2. "ЕХАЛ КАЗАК ВОЕВАТЬ" Газета вынуждена была напечатать
"Тальяночку", но уже с другим названием, с нотами и с извинениями за
взбучку в прошлом году. Опубликовала, потому что все издания страны это
сделали — куда деваться? Но опять "попалась" окружная газета на том же и
так же. Новому стихотворению Фатьянова "Ехал казак воевать" так же
отказали в публикации. Убийственная резолюция гласила: "Сочинять в наше
время такую пошлость просто стыдно, особенно автору боевого марша
южно-уральцев". Стихотворение разбирали на летучке, Алексея отчитывали,
как сломавшего березку пионера. Он ушел обиженный, рассерженный, но гордый
и несломленный, как та березка.
…А меньше, чем через год запела армия песню на музыку Соловьева-Седого
— песню про бравого казака, которых так много в Оренбуржье. "Казаки самый
лихой народ и в бою, и в любви!" — говаривал Фатьянов. Оказалось, что
советская армия думала так же.
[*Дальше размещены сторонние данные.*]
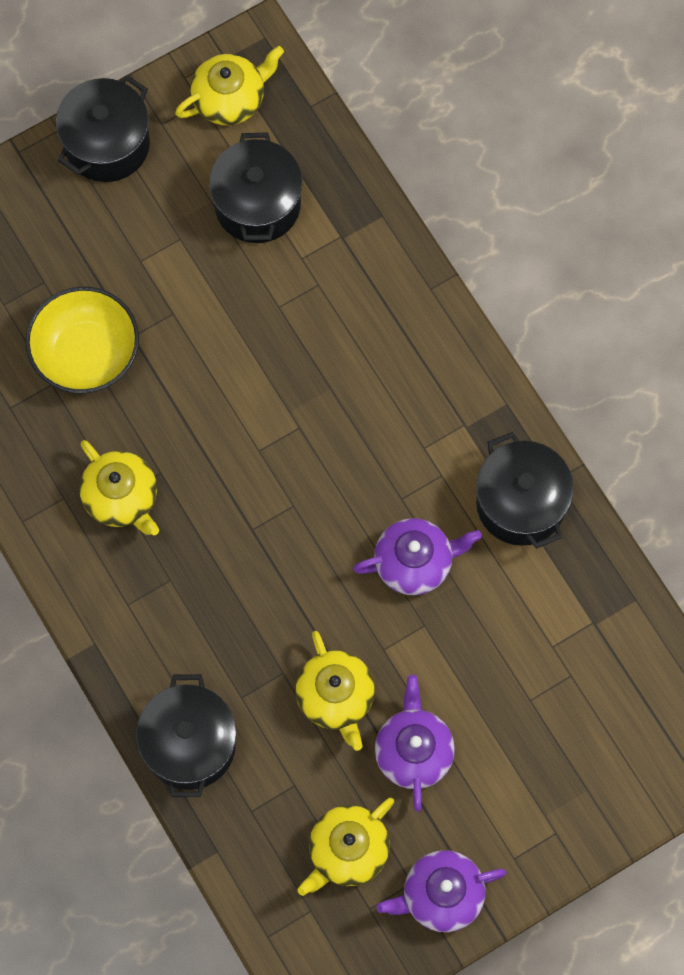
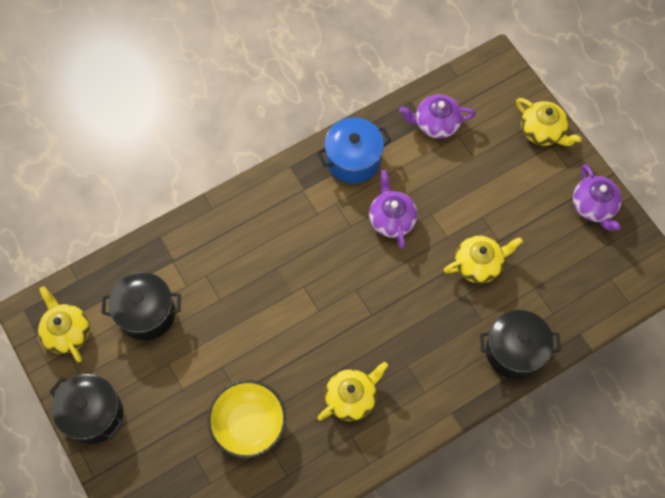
camera: 90 degrees left, 5 degrees down
(347, 851) = (572, 258): yellow teapot -> yellow teapot (542, 131)
(413, 751) = (509, 220): purple teapot -> purple teapot (436, 123)
(520, 503) = (353, 160): black pot -> blue pot

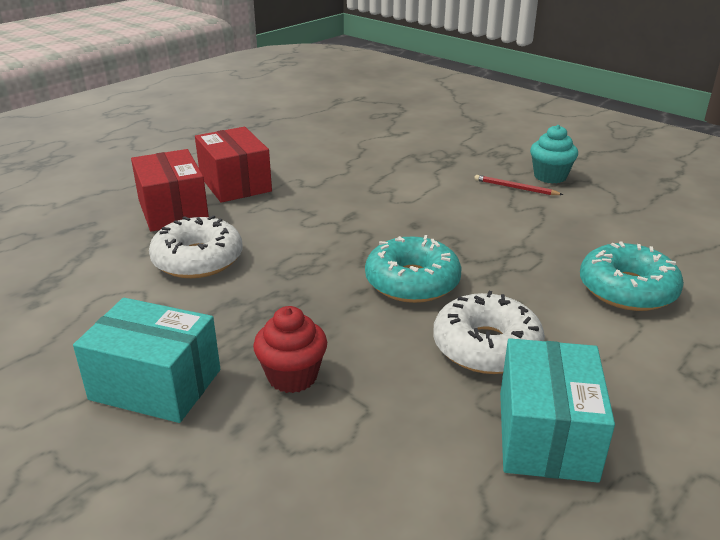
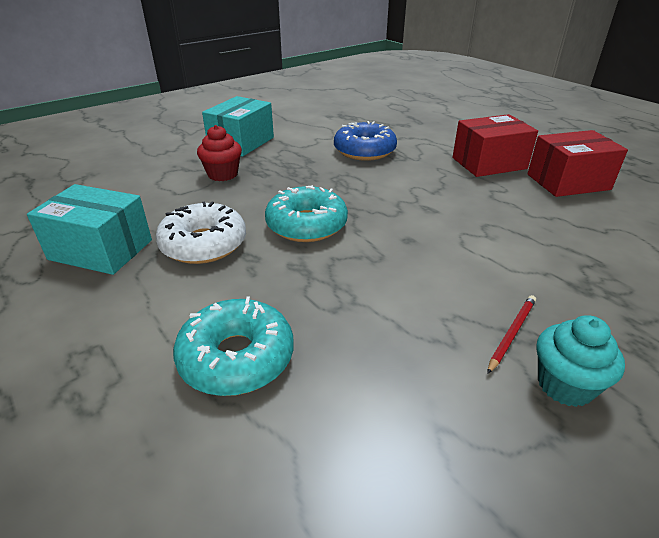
camera: 100 degrees right, 5 degrees up
(173, 210) = (438, 143): red box -> red box (568, 182)
(198, 260) = (364, 151): white donut -> blue donut

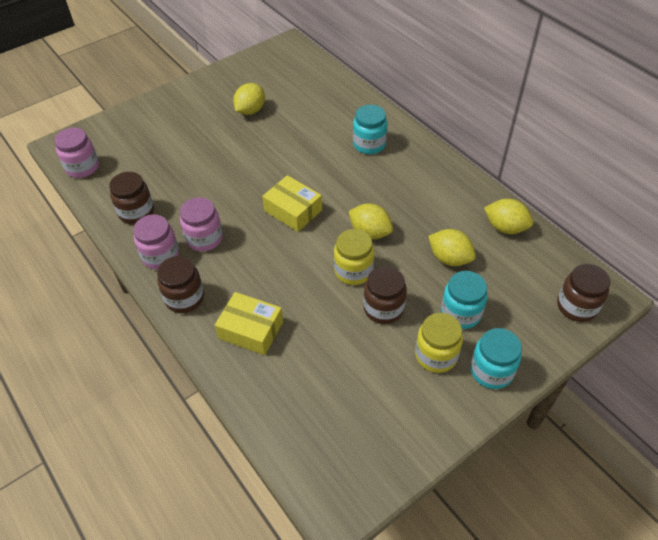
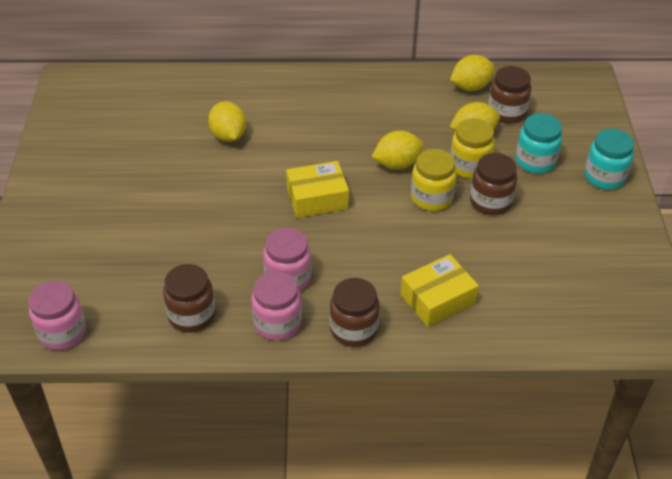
camera: 55 degrees left, 5 degrees down
(250, 111) = (138, 157): yellow lemon -> yellow lemon (228, 135)
(369, 144) = (286, 106): turquoise jar -> none
(436, 355) = (565, 198): yellow jar -> yellow jar (469, 166)
(576, 306) = (582, 99): brown jar -> brown jar (506, 112)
И пелось многажды по всем фронтам о том,
как "девчата, не смутясь, хлопца целовали". И это стихотворение пришлось
опубликовать окружной газете. Опубликовать и извиниться за свою
непонятливость.
3. БАЛЛАДА ОБ АЛЕКСАНДРЕ МАТРОСОВЕ Осенью 1943 года повсюду
опубликовали приказ о подвиге 18-летнего героя Александра Матросова. Его
жертвенный поступок поразил общественность. Несмотря на то, что до него не
менее семидесяти советских солдат закрыли своими телами амбразуры дзотов,
именно подвиг этого паренька сразу стал легендарным. Может быть, так
сложилось потому, что прежде не было больших успехов на фронтах, попросту
говоря, наши войска отступали. Упомянутые на страницах прессы герои
оставались безвестными до недавних времен. Подвиг же Александра Матросова
был прославлен — можно ли принизить значение и смысл его воинского
подвига? Можно ли упрекать, положившего "жизнь за други своя" в том, что
не он первый сделал это? Война — не спортивные соревнования. А юность Саши
и непростая, безрадостная детская судьба беспризорника, отдавшего жизнь за
Родину, глубоко тронули святые чувства воюющего народа. И когда
выяснилось, что Александр Матросов жил в Оренбуржье, Алексей загорелся
непреодолимым желанием съездить по местам жизни героя.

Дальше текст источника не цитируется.